北大生命科学学院蒋争凡实验室和西北农林科大沈锡辉实验室与军事医学院周冬生实验室合作发现6SS 转位微肽通过螯合锰抑制 STING 介导的先天免疫 。

       研究发现革兰氏阴性菌假结核耶尔森氏菌（Y. pseudotuberculosis，Yptb）T6SS可分泌一个仅由48个氨基酸组成的锰离子结合蛋白TssS（T6SS-secreted micropeptide suppressing STING）促进细菌对锰离子的摄取。该基因缺失的突变体菌株（ΔtssS）对小鼠致病性显著下降，感染ΔtssS菌株小鼠的不同组织器官内细菌载量也明显下降。
       转录组学分析发现，与感染野生型菌株相比，感染ΔtssS菌株细胞内的I-型干扰素（Type I-IFNs）及干扰素刺激基因（IFN-stimulatedgenes, ISGs）表达明显上升，提示TssS能够抑制宿主抗细菌天然免疫反应；而将TssS中锰离子结合位点突变后，其对天然免疫系统的抑制能力和对小鼠的致病性显著下降，说明TssS的锰离子结合能力对其抑制天然免疫至关重要。
       进一步研究发现LPS（革兰氏阴性菌细胞壁组分）处理能显著升高细胞质锰离子浓度，但在细胞中过表达TssS蛋白则能够抑制cGAMP/c-di-GMP所诱导的STING活化和下游基因表达。假结核耶尔森氏菌（Yptb）及同属的鼠疫杆菌（Y. pestis）和小肠结肠炎耶尔森菌（Y.enterocolitica）都产生对其存活、侵染非常重要的第二信使c-di-GMP。以往的研究表明锰离子可显著促进c-di-GMP与STING的结合。

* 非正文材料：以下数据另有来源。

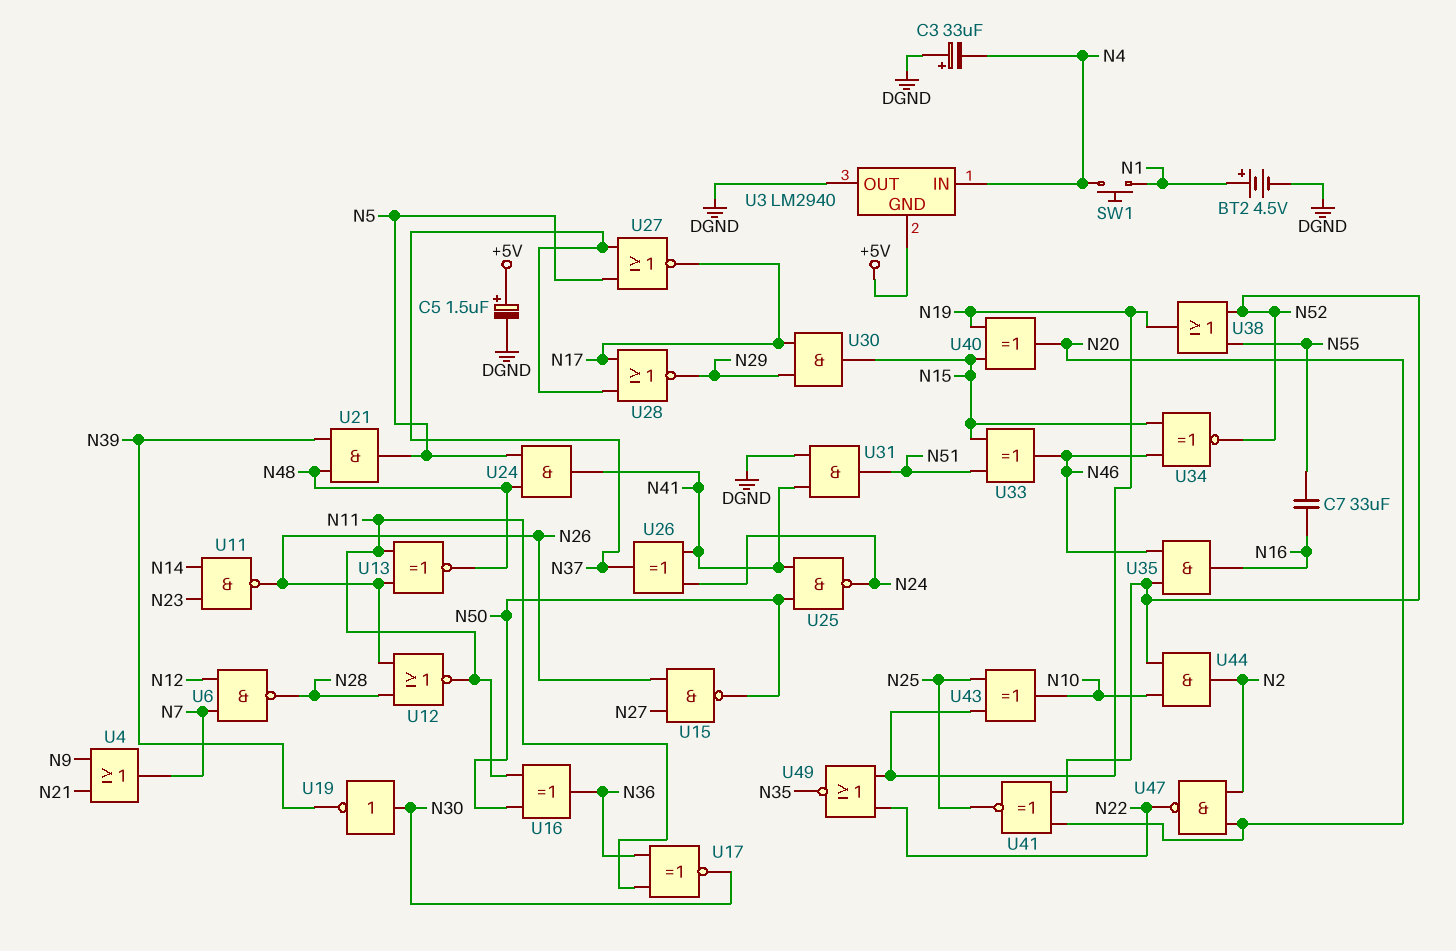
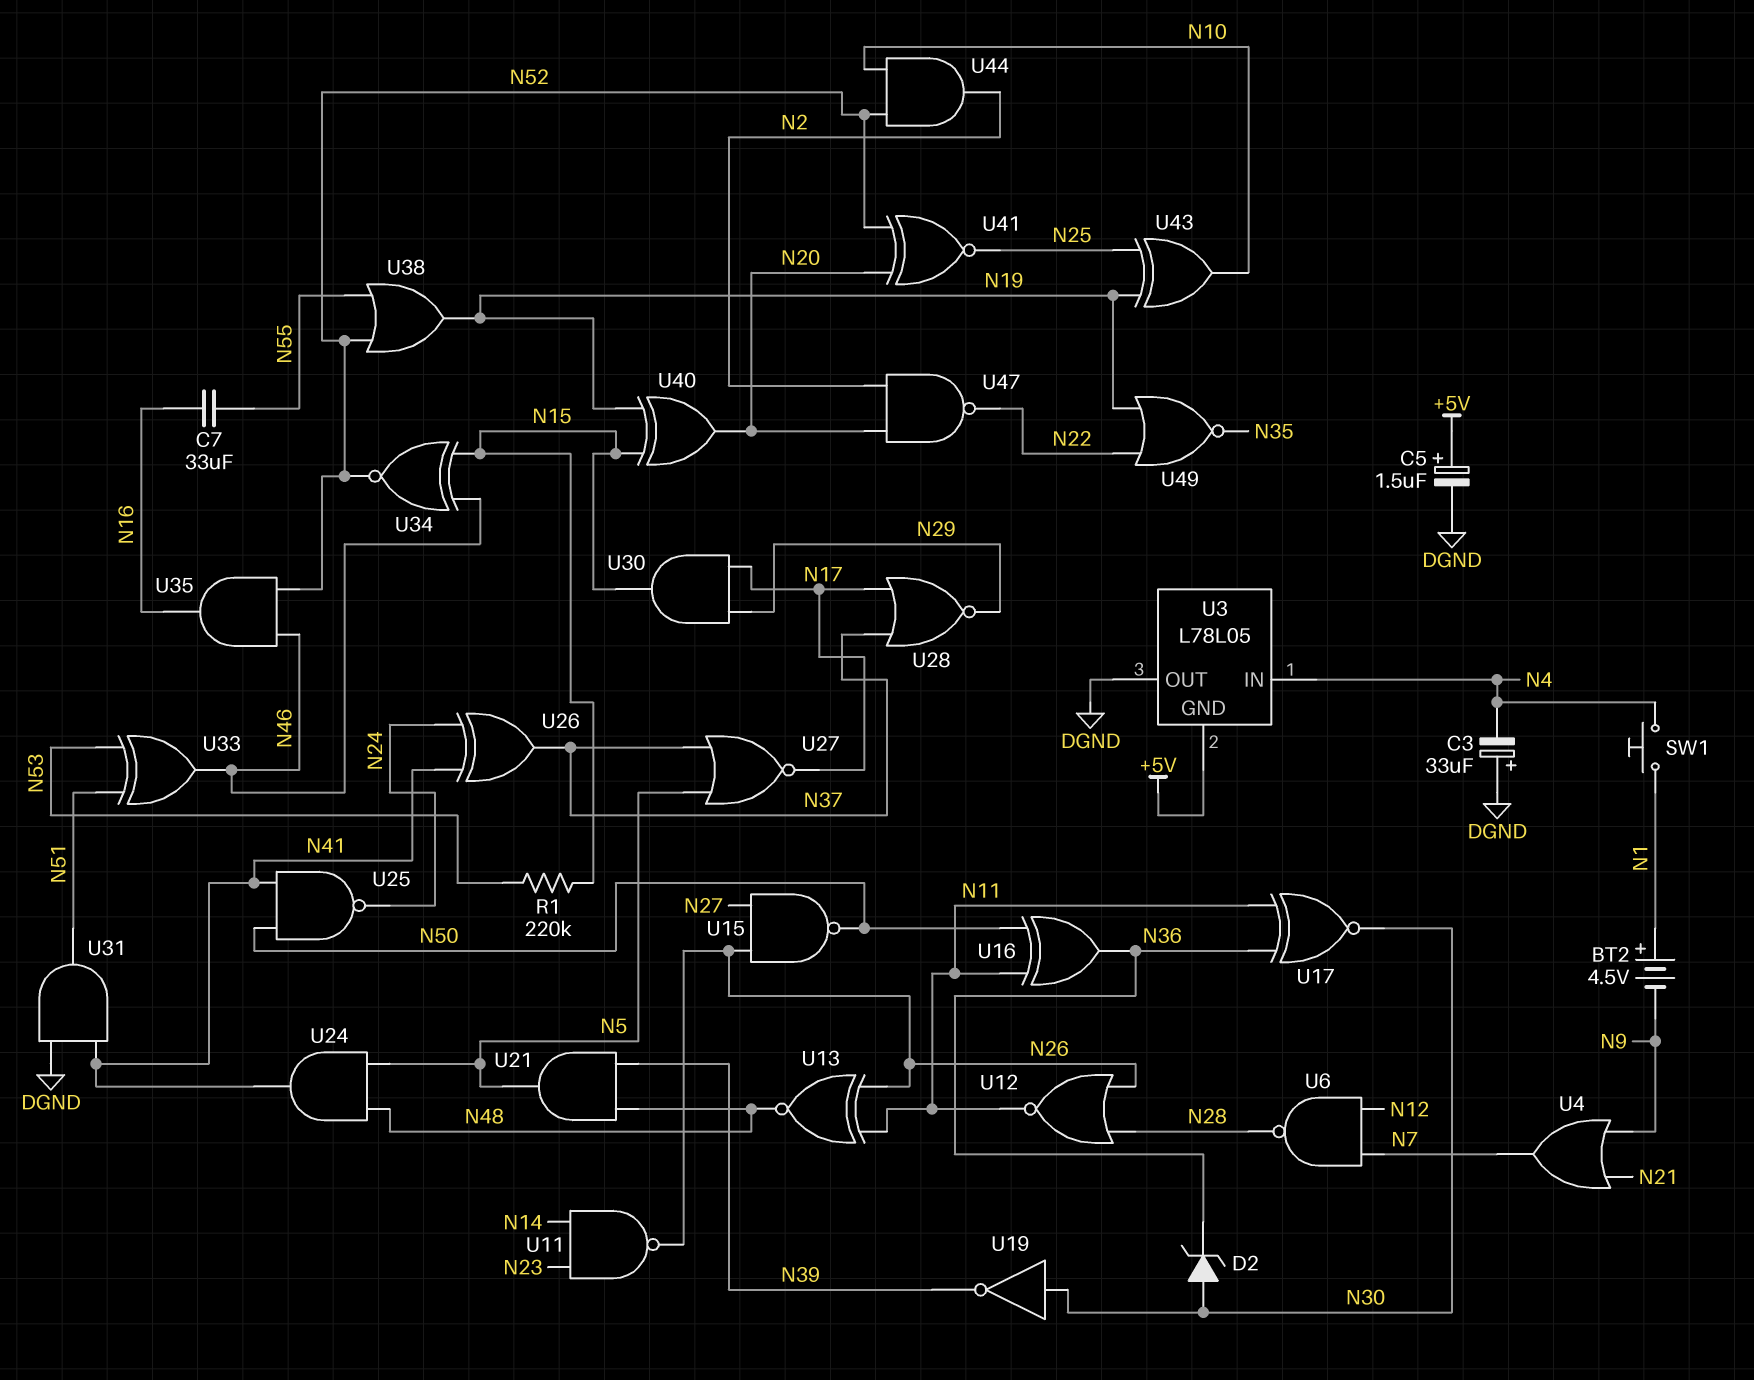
BT2: 4.5V (plus N1, minus DGND) -> 4.5V (plus N1, minus N9)
D2: none -> zener (A N30, K N36)
R1: none -> 220k (N15, N53)
U3: LM2940 -> L78L05
U33: XOR (in N15, in N51, out N46) -> XOR (in N51, in N53, out N46)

       与此相一致，野生型Yptb或ΔtssS突变体感染野生型小鼠后，Yptb野生型感染的小鼠中细菌载量显著高于ΔtssS感染小鼠；而当这两种菌株分别感染STING缺失小鼠时，不同感染组之间细菌载量的巨大差异显著缩小。这些结果表明：一方面细菌产物LPS和c-di-GMP分别诱导宿主细胞内锰离子释放并共同促进STING活化；另一方面细菌产生并分泌TssS通过螯合胞内锰离子以削弱c-di-GMP对STING的结合及激活能力，实现对宿主抗细菌天然免疫反应的抑制。
       与其它已知细菌效应蛋白通常通过与宿主胞内蛋白、核酸等大分子相互作用以致病的方式不同，本研究揭示了一个细菌效应蛋白通过螯合宿主细胞内锰离子，从而抑制宿主天然免疫反应的新机制。作为一种新的细菌免疫逃逸机制，该研究为理解T6SS在细菌致病机制中的作用提供了新的视角，不仅对于深入理解病原微生物调节宿主免疫反应的分子机制有重要意义，也将为治疗一些自身免疫系统过度激活引起的疾病提供新的思路。
       更重要的是，在大量不同种属细菌的T6SS基因簇中都鉴定到类似功能未知的Mn2+结合蛋白，暗示研究发现的天然免疫逃逸机制是一个细菌中普遍存在的、古老的抗宿主反应机制。